Skip to content

1.20.x to 1.22.x

This guide provides instructions for upgrading a Controller from version 1.20 to 1.22 in a Google Cloud Environment.


Upgrading from version 1.20 to 1.22 does not require the database migration for the GKE Blueprint.

Before Upgrading

Check the following:

  • Check that all clusters under the required projects are running and healthy.
  • Check that the usage of CPU, memory, and other parameters are normal.
  • Check that applications and services that were installed using a custom Blueprint are running.
  • Check that the machine/server has sufficient memory to install a new image.
  • Check that the management VM has at least 30 GB available in the / directory.

Follow these steps before upgrading:

  • Navigate to the tmp folder and remove the folders created by the Rafay Controller package. This step is optional.

    cd /tmp
    sudo rm -rf radm.log rafay-dep rafay-cluster rafay-core istio
  • Delete the rafay-core-upload-agent-config-file. A change in the job spec in the latest version will not patch the upgraded controller.

    kubectl delete job -n rafay-core rafay-core-upload-agent-config-file

Upgrade Services

Install RADM Services

  • Download the new package.

  • Validate the package using md5sum. The example below includes the response.

    md5sum rafay-controller-1.22-09PAN.tar.gz
    4d828596357b6b2dba1acc9365cf929f  rafay-controller-1.22-09PAN.tar.gz
  • Untar the package.

    tar -xf rafay-controller-1.22-09PAN.tar.gz
  • Backup the config.yaml file from the v1.20 Controller package.

    cp -rp config.yaml config.yaml-1.20
  • Navigate to the latest Controller package and run the following command.

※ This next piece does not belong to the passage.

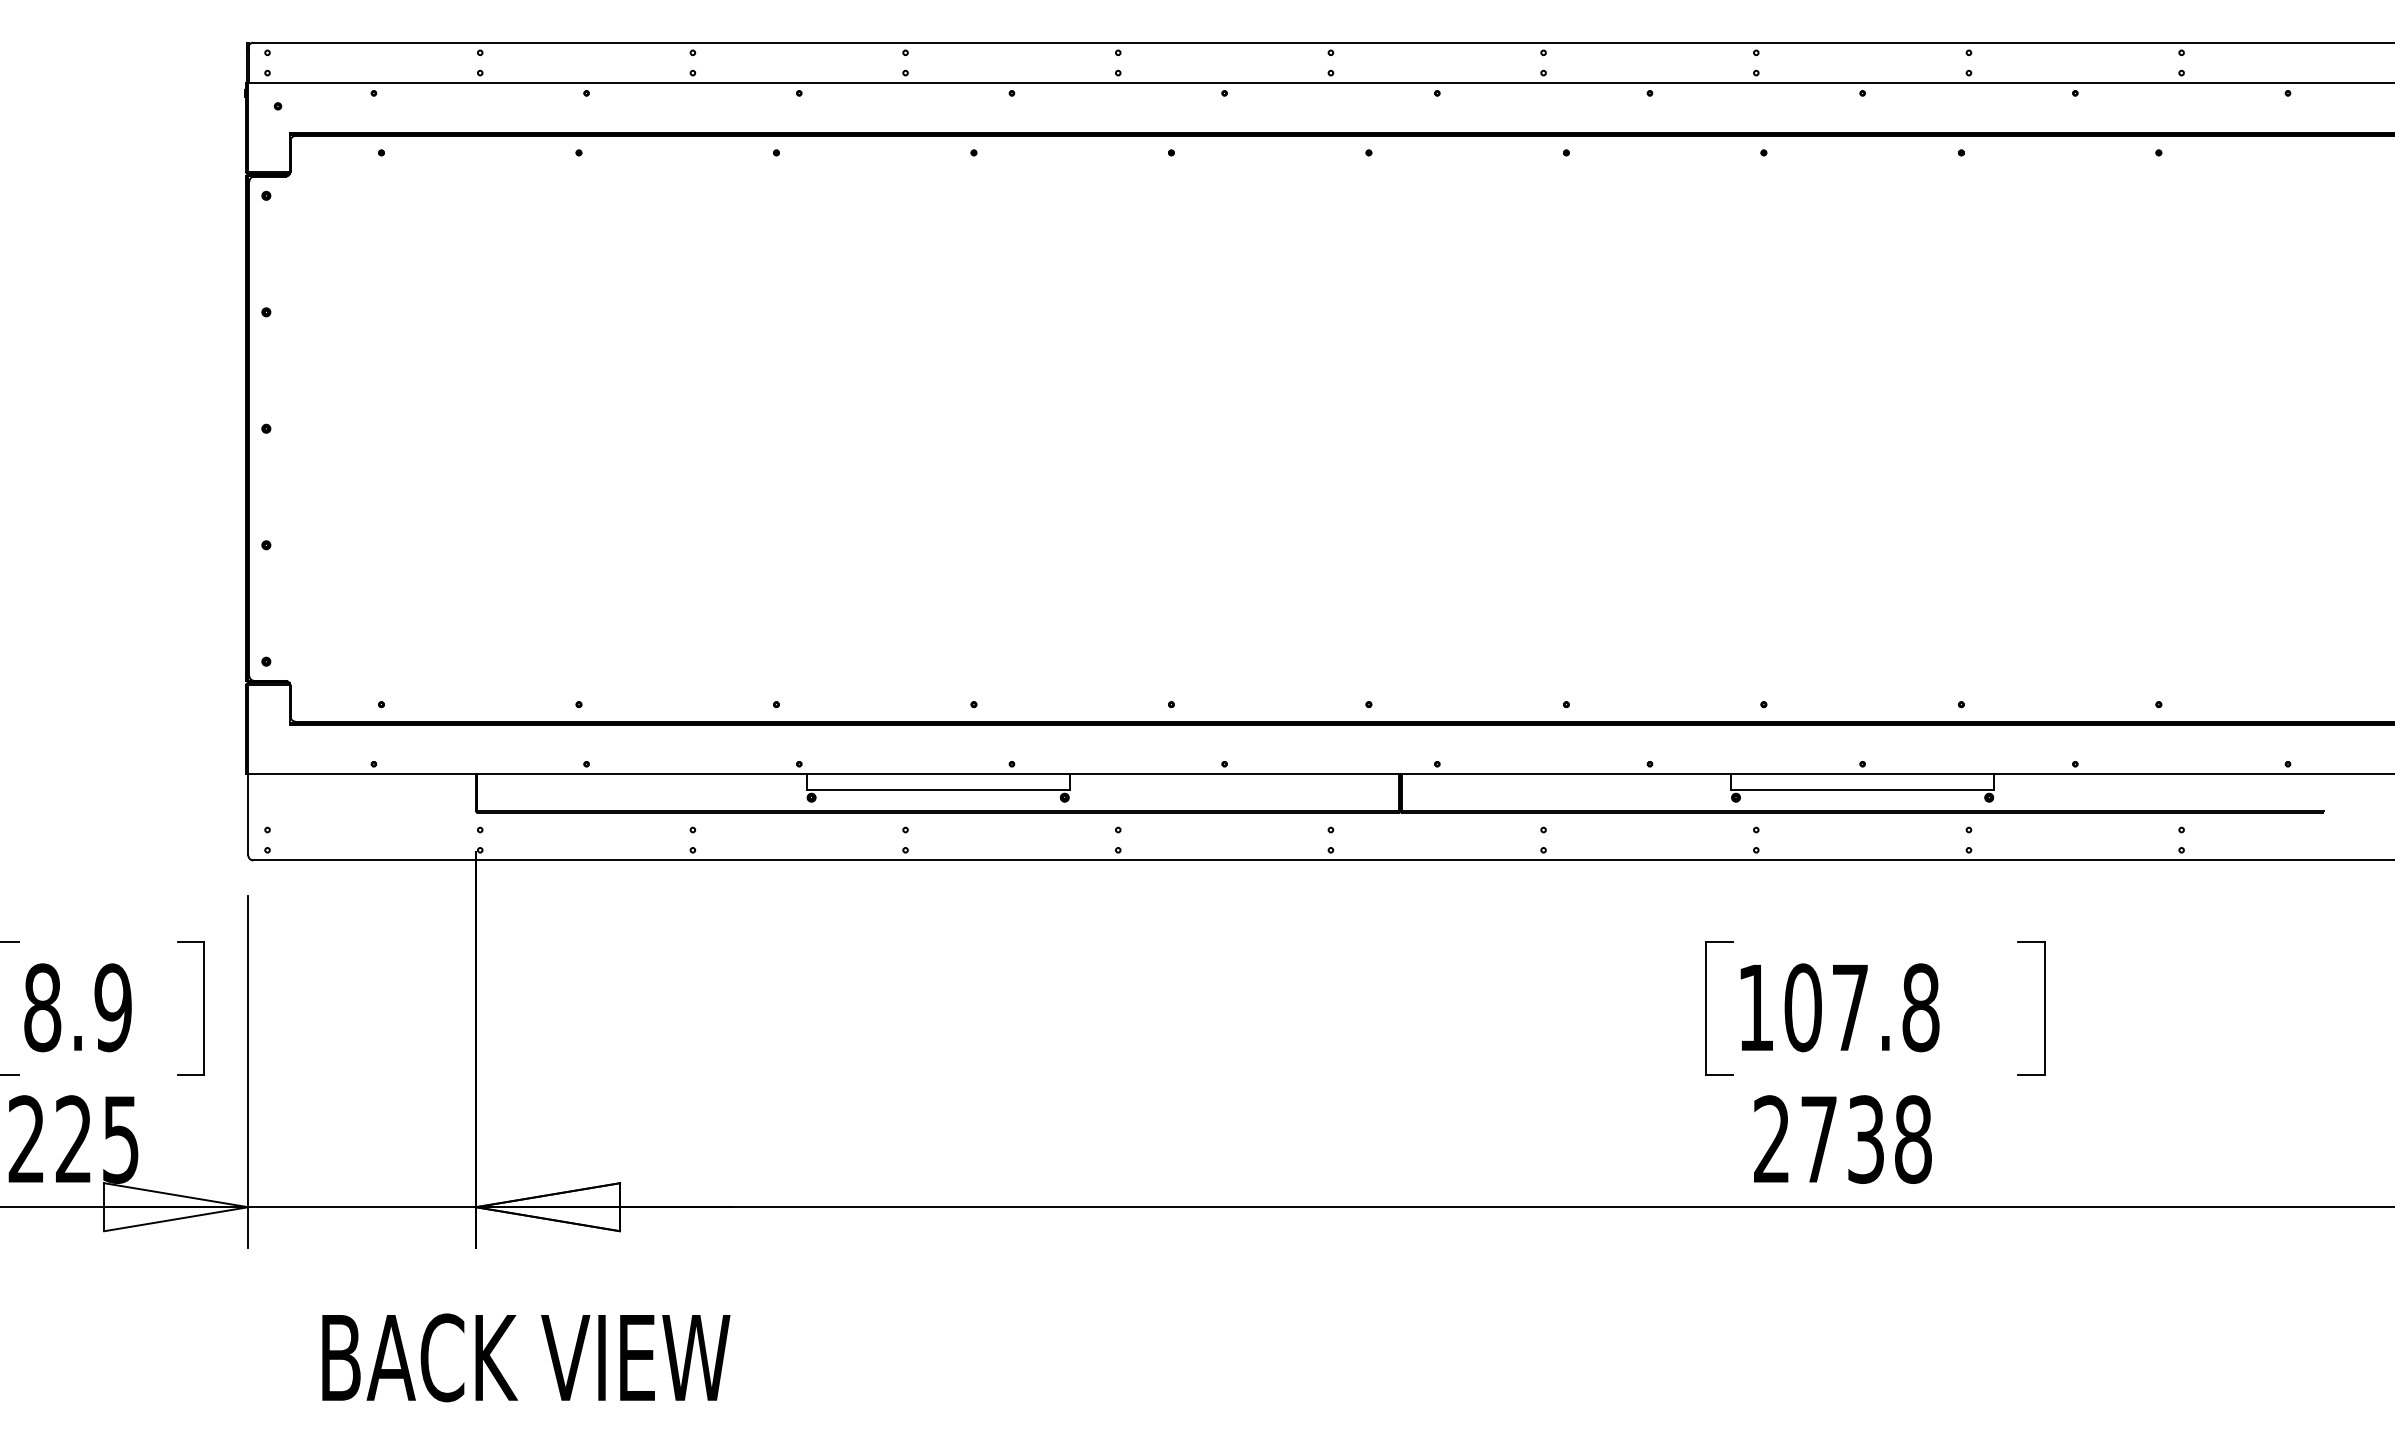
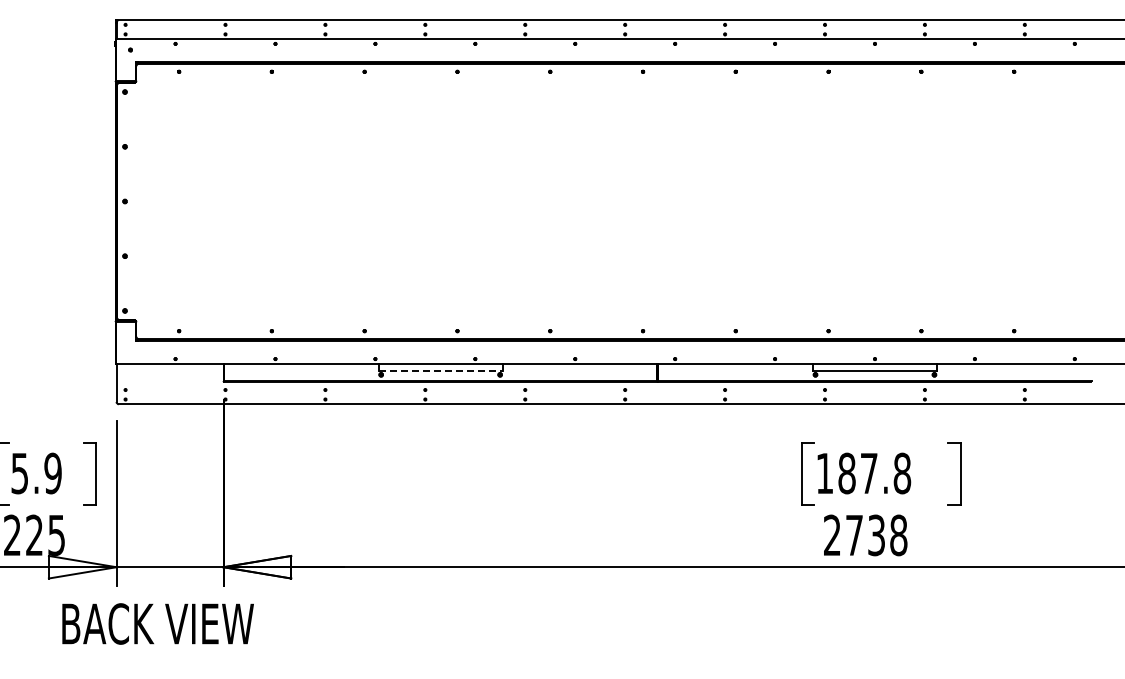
line: (937, 790) -> (440, 371), solid -> dashed
text: (41, 1007) -> (19, 473), 8.9 -> 5.9
text: (1801, 1007) -> (846, 473), 107.8 -> 187.8
text: (524, 1356) -> (157, 623), moved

    cp -rp config.yaml-gke-tmpl config.yaml
  • Open the config.yaml file and update the values. These should match the v1.20 config.yaml file. With the Vi editor, press i to insert text. To save the file, press Esc, then type :wq and press Enter.

    vi config.yaml

    Example config.yaml file

    kind: InitConfiguration
      name: "RafayAirGapController"
      blueprintVersion: v1
      # networking:         # Interface for core traffic. Default picks the primary interface.
        # interface: ens3
        type: "GKE"   # Supports "airgap", "EKS", "GKE" and "AKS".
        ha: true
        external-database: true
        host: ""
        port: "5432"
        enabled: true
          serviceAccount: "[email protected]"  #format is "<ServiceAccount_Name>@<GCP_PROJECT_ID>"
          hosted_zone_id: "rafay_zone"
        enabled: true
        restore: false
        schedule: "*/10 * * * *"  #"*/10 * * * *" #Takes backup of rafay-core namespace every 10 min
        bucketName: "rafay-bucket" #storage container name
          serviceAccount: "[email protected]"  #format is "<ServiceAccount_Name>@<GCP_PROJECT_ID>"
          path: /home/opc/rafay/rafay-infra-centos.tar.gz
          dir: /tmp
        - name: istio
          path: /home/opc/rafay/istio-1.14.3-blueprint.tar.gz
        - name: rafay-dep
          path: /home/opc/rafay/rafay-dep.tar.gz
        - name: rafay-core
          path: /home/opc/rafay/rafay-core.tar.gz
        - name: rafay-cluster
          path: /home/opc/rafay/rafay-cluster.tar.gz
        generate-self-signed-certs: false         # TRUE creates self-signed certs for all controller endpoints. FALSE will use certs updated at console-certificates.certificate
        console-certificates:                    # add the wildcard cert for the star-domain only when generate-self-signed-certs is false.
          certificate: "RXhhbXBsZSBDZXJ0aWZpY2F0ZQ=="
          key: "RXhhbXBsZSBLZXk="
          user: [email protected]
          password: change123
          star-domain: ""      # Provide the wildcard             # Display logo in UI, Default picks
          name: Rafay GKE
        gloabl.tsdb.gke.bucket: "rafay-bucket"
        global.secrets.tsdb.gke.storage_account_key: "RW50ZXIgU3RvcmFnZSBhY2NvdW50IGtleQ=="
        global.external_lb: "false"
        global.secrets.aws_account_id: "1234567890"       # Used for AWS IAM role based cluster provisioning, Add below secrets after encoding it with Base64.
        global.secrets.aws_access_key_id: "RHVtbXk="
        global.secrets.aws_secret_access_key: "Y2hhbmdlcGx6"
        global.disable_xframe_Cors_policy: "true" # When True, we disable x-frame header and Cors policy in UI
        nfs.server: "" # <IP Address of Filestore Instance>
        nfs.path: "/volumes"
  • Install the Controller dependencies.

    ./radm dependency --config config.yaml --kubeconfig <config file from gke cluster>
  • Install the Application.

    ./radm application --config config.yaml --kubeconfig <config file from gke cluster>
  • Delete the Repository pod for adding new changes.

    kubectl delete po -n rafay-core nexus-0
  • Run the following cluster command.

    ./radm cluster --config config.yaml --kubeconfig <gke cluster config file>

The upgrade is complete.